When the Knicks fired Phil Jackson and slotted Steve Mills in his place as President of Basketball Operations, there was supposed to be an obvious change in the guard. In addition to an improved and more loyal culture, there were (assumedly) going to be smarter decisions being made. The bloated and unnecessary contracts, much like the one awarded to Joakim Noah in the summer of 2016, were supposed to be a thing of the past, especially with the Knicks going younger and building from the ground up.
Re-acquiring Tim Hardaway Jr., a player whom Jackson adamantly and openly criticized and subsequently discarded, was a clear message that the organization would be doing things differently. Signing him to a surprising four year, $70 million pact didn’t exactly send the same message of change.
Of course, Hardaway Jr. has very different circumstances than someone like Noah. He’s only 25 years old, and undeniably has plenty of promise and the best years of his career still ahead of him. The young gun has battled injuries here and there during his career, but after playing in 79 games last season, looks to be as reliable as ever. What’s more, Hardaway Jr. is embracing his return to New York by working tirelessly and readying himself to take on a more prominent role. This offseason, it’s been well documented that he’s been working out and training with popular and renown trainer Chris Brickley. All the while, he’s been competing alongside the likes of teammates Carmelo Anthony, Lance Thomas, and Frank Ntilikina, in addition to NBA stars Russell Westbrook, Chris Paul, and James Harden. There hasn’t been a lack of talent for Hardaway Jr. to stack up against.
Having so much potential often means a player hasn’t realized his own just yet. Though Hardaway Jr. continues to improve, $70 million is a rather eye-popping number for a player who some around the league still consider to be relatively unproven. As a restricted free agent, the Hawks were said to be considering retaining the guard’s services for more of a ballpark figure around $45-$50 million for the same contract duration. Adding $20 million plus to any potential offer certainly helped the Knicks deter Atlanta from attempting to match their offer sheet. New York didn’t stop there, however, also awarding Hardaway Jr. with a player option in the fourth year. They placed a trade kicker in his contract and their offer also stipulated that 50% of Hardaway Jr.’s annual salary is paid out by October 1st each year. These are all very steep measures to even consider accommodating a player of Hardaway Jr.’s status with.
The Hawks didn’t want to come anywhere near such a contract, so it’s clear the Knicks’ strategy to acquire him worked. But this also begs the question of, was it really all necessary? Could New York have still acquired him for less money or fewer accommodations? As it stands, the team will now need to pay Hardaway Jr. and work under all the same stipulations that they implemented to scare Atlanta off.

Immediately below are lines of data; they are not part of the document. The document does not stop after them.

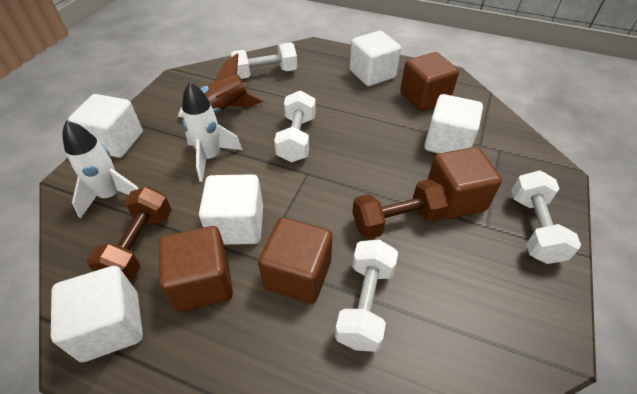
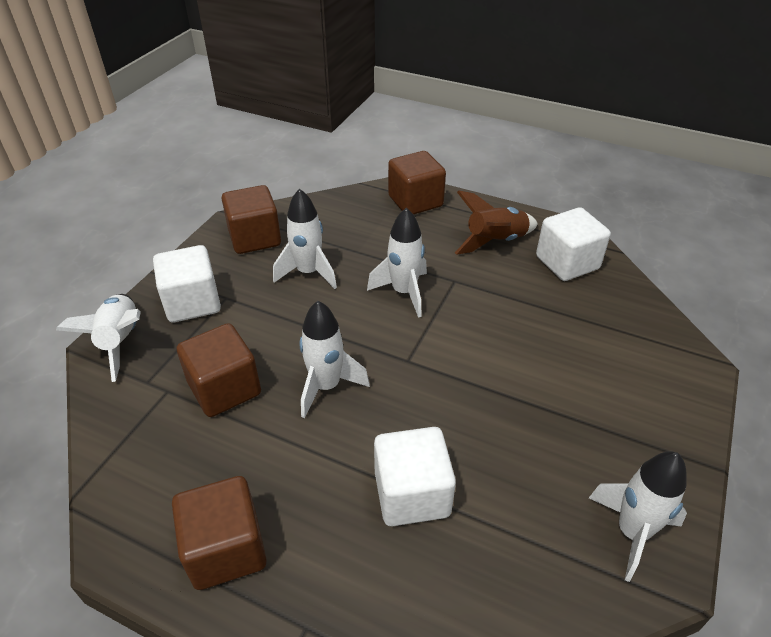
brown dumbbell: 2 -> 0
white cube: 5 -> 3
white dumbbell: 4 -> 0
white rocket: 2 -> 5

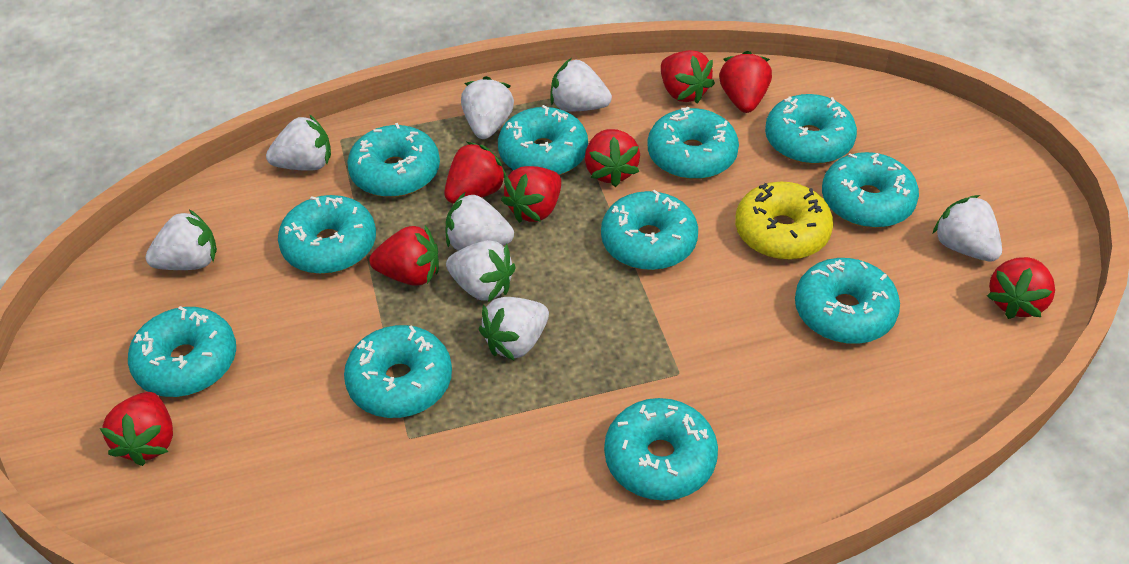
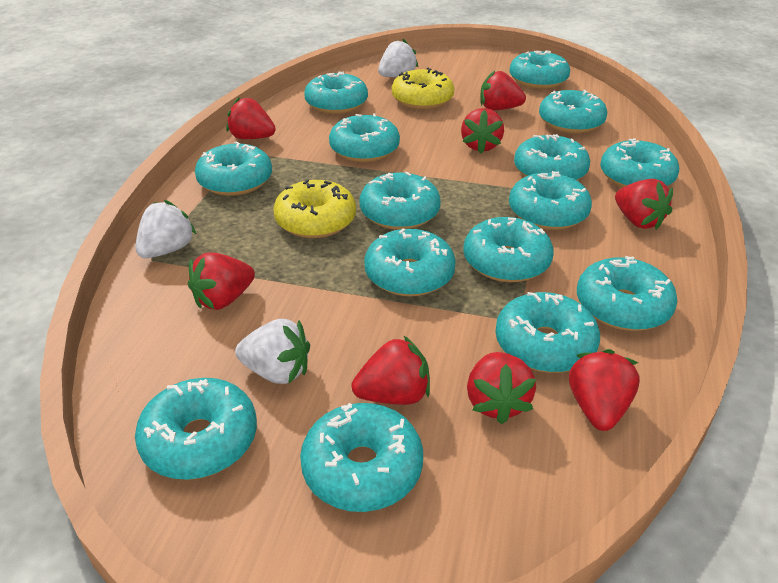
turquoise donut: 11 -> 15
white strawberry: 8 -> 3
yellow donut: 1 -> 2

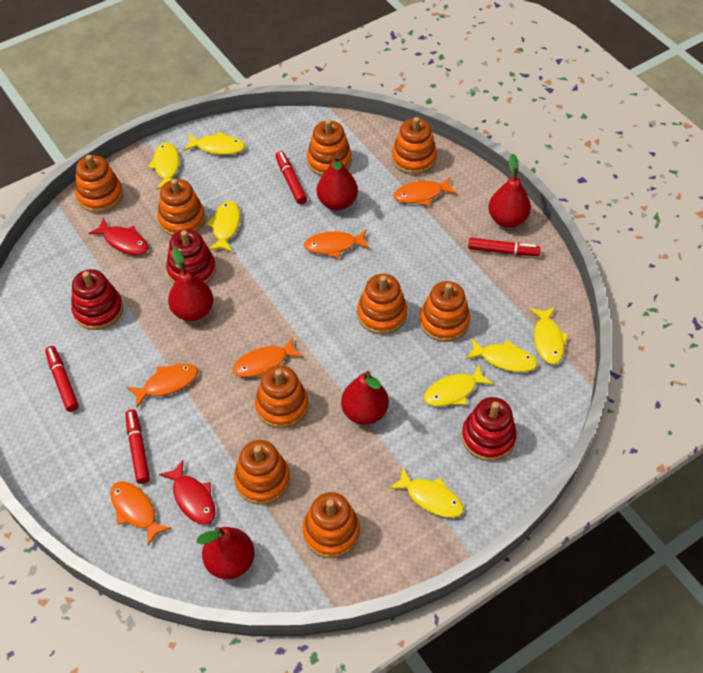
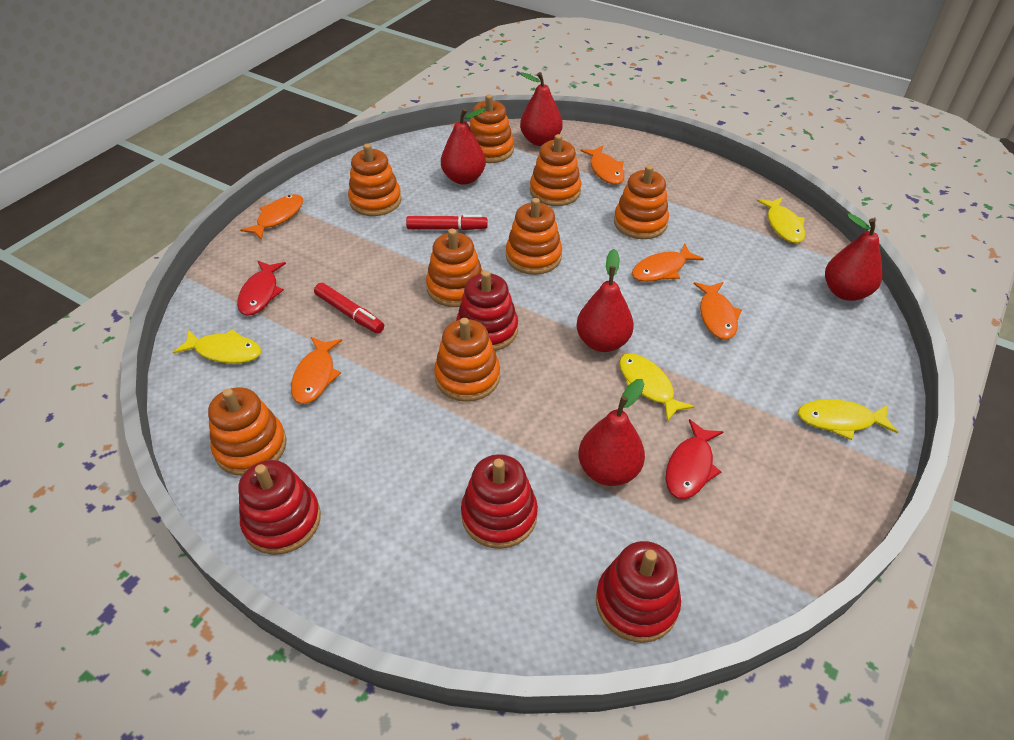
orange stacking toy: 9 -> 8
red marker: 4 -> 2
red stacking toy: 3 -> 4
yellow fish: 7 -> 4

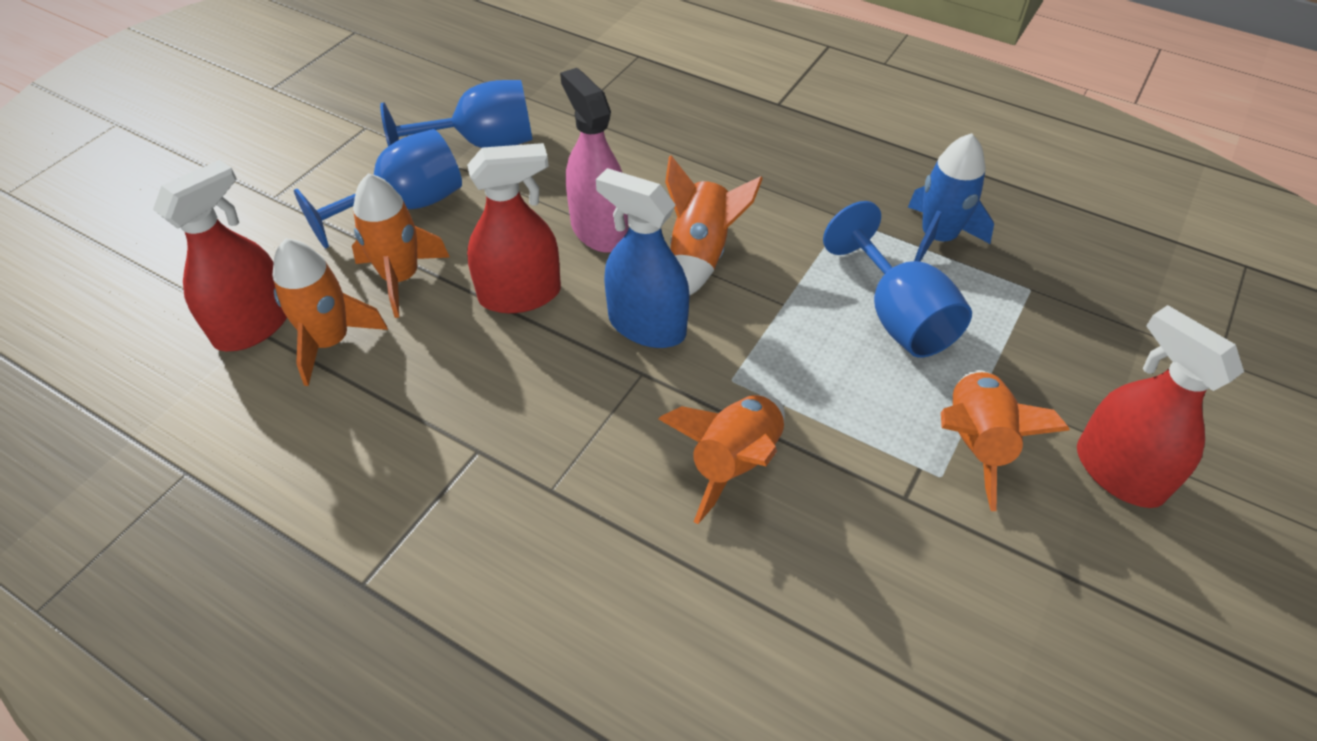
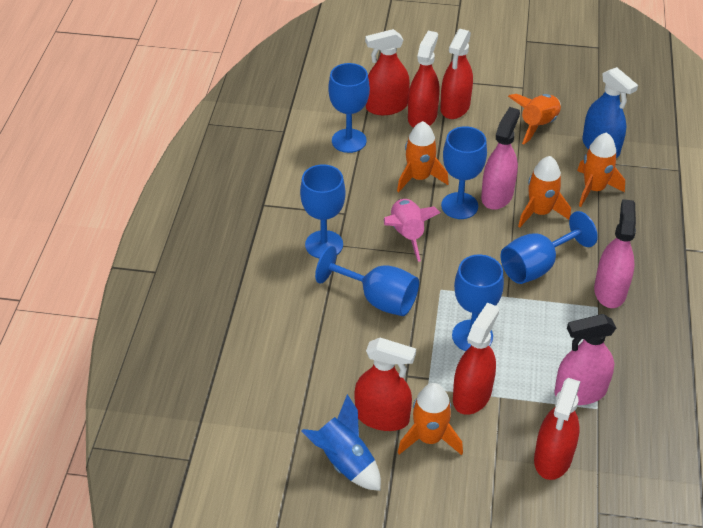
blue goblet: 3 -> 6
pink rocket: 0 -> 1
pink spray bottle: 1 -> 3
red spray bottle: 3 -> 6

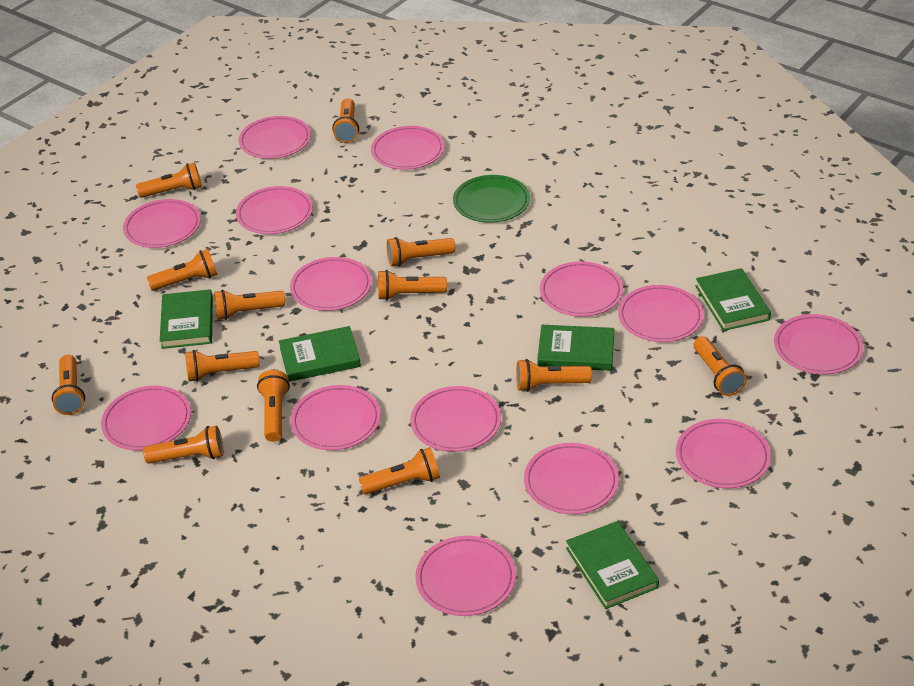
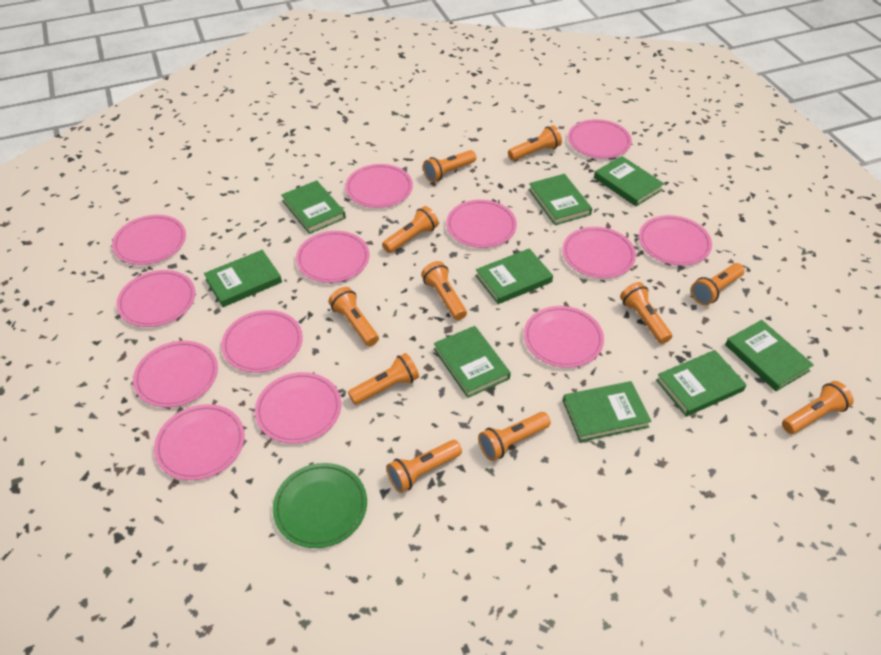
green book: 5 -> 9
orange flashlight: 13 -> 11
pink plate: 14 -> 13

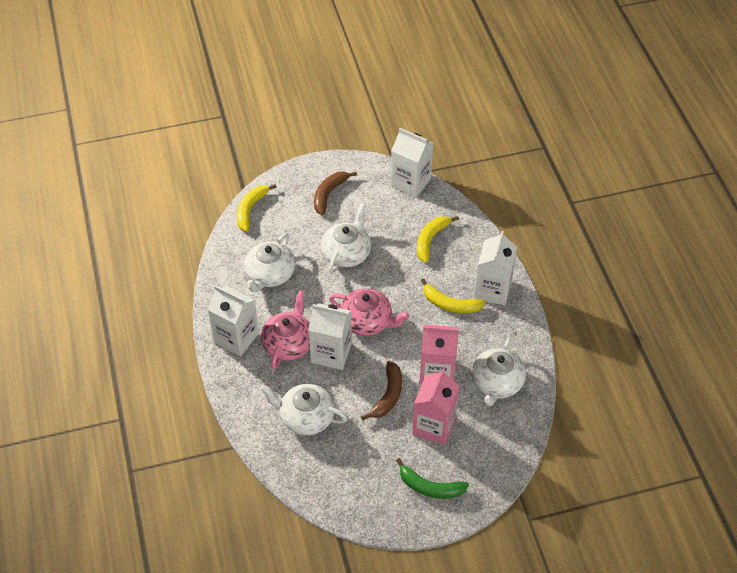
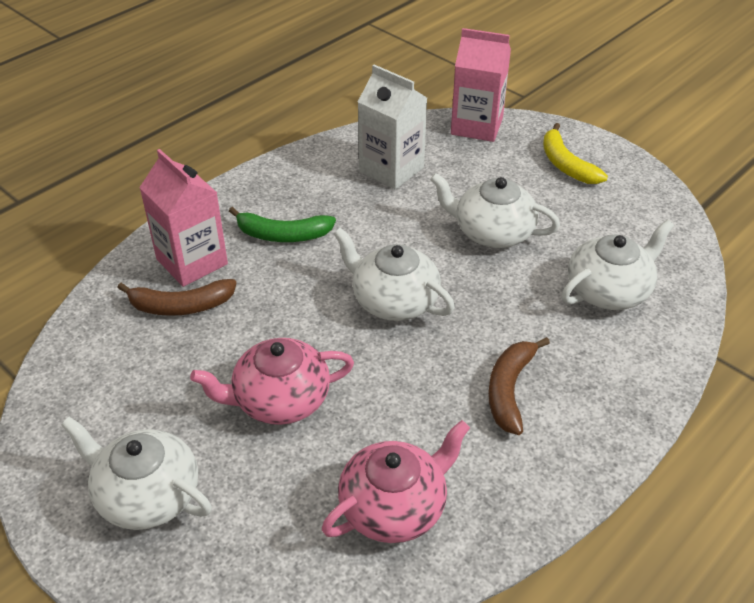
white carton: 4 -> 1
yellow banana: 3 -> 1

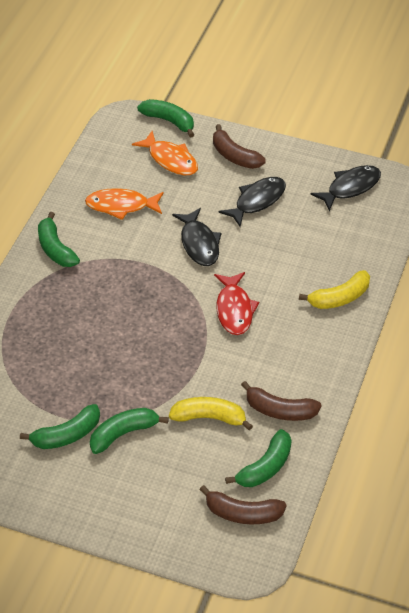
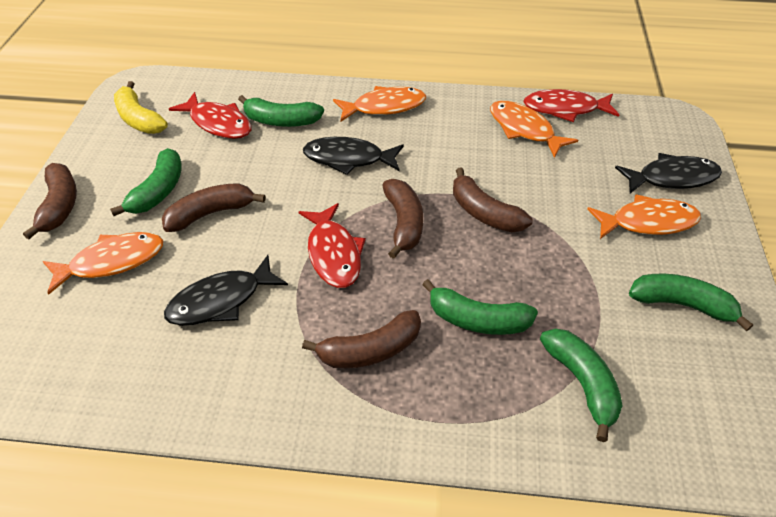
brown banana: 3 -> 5
orange fish: 2 -> 4
red fish: 1 -> 3
yellow banana: 2 -> 1

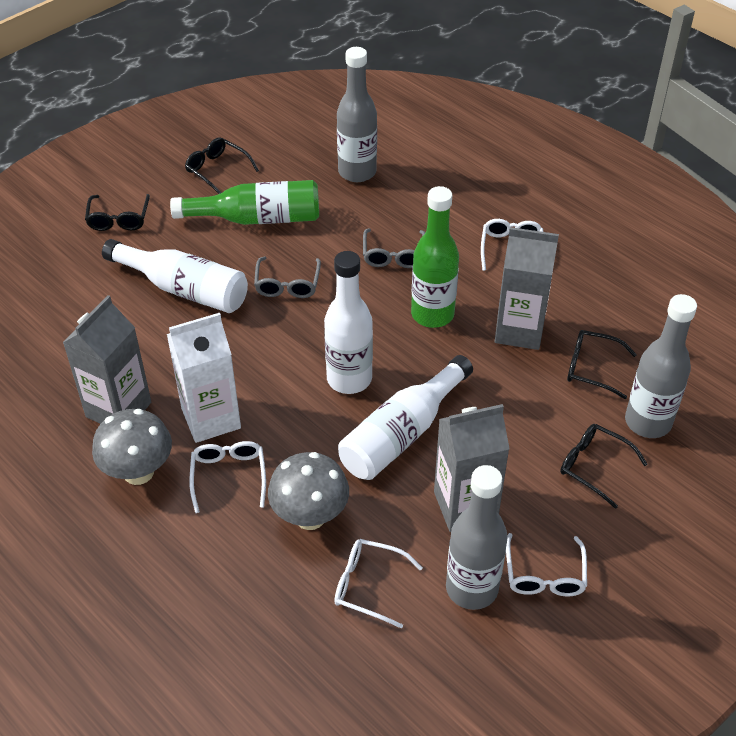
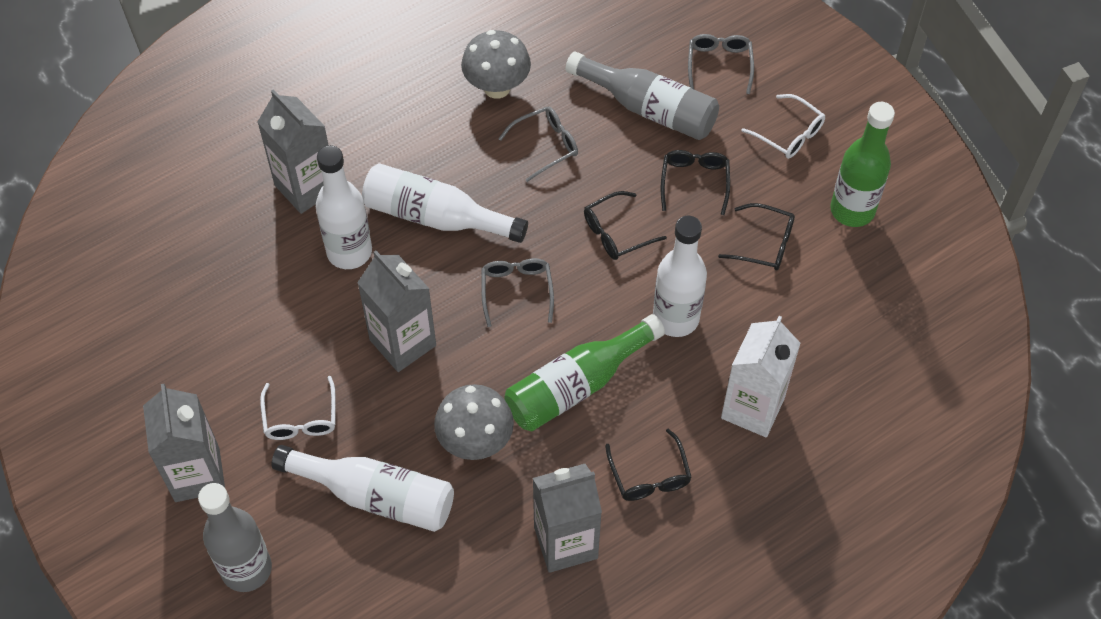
grey bottle: 3 -> 2
grey carton: 3 -> 4
grey glasses: 2 -> 3
white bottle: 3 -> 4
white glasses: 4 -> 2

Still, there are people around the league who applaud the move and credit the Knicks for finding someone who fits into their desired identity.
“They got their guy,” one NBA scout told KnicksJournal.com. “They knew who they wanted and he fits well, so what’s the difference?”
“I don’t mind it,” an agent added. “He’s going to be really good for them.”
Hardaway Jr.’s contract isn’t as daunting when compared to those of similar players around the league. In a perfect world, he plays out his entire contract in New York and performs really well. In addition to being a smart on-the-court acquisition, continuing his maturation could keep Hardaway Jr. in the Big Apple and help the Knicks avoid having to convince another team to take him on after the trade kicker increases his salary. If he can validate what the Knicks see in him on the court, the 25 year old will mitigate the financial concerns that come with his contract.
With that said, there is plenty of good when it comes to bringing Hardaway Jr. back. For starters, it’s an acknowledgment of his still evident potential and the idea that perhaps the Knicks shouldn’t have given up on him so quickly. Hardaway Jr. has grown tremendously over the last couple of seasons, becoming more potent offensively and improving his basketball IQ on the defensive end. What’s more, Hardaway Jr. also proved himself extremely dedicated to his craft by embracing his development with assignment time in the D-League. Last year, he had a very steady campaign, logging 14.5 points in just 27.3 minutes per game and boasting an impressive shooting line of 45% from the field, 36% from deep, and 77% from the line. His RPM was also in the positive by season’s end.
Depending on what happens with Carmelo Anthony this coming season, it’s very possible Hardaway Jr. could flirt with an 18-20 point per game average. He’s certainly efficient enough for it and only figures to blossom in a more central role on the Knicks. On the off chance that he comes off the bench in favor of Courtney Lee, the youngster could even compete for the Sixth Man of the Year award.
Either way, he’s a very solid signing for a number of basketball reasons and his return couldn’t come at a more opportune time as the Knicks look to make a shift. Perhaps his contract isn’t as bad as some perceive and for those that still view it in a negative light, it’s up to Hardaway Jr. to let his play prove his worth.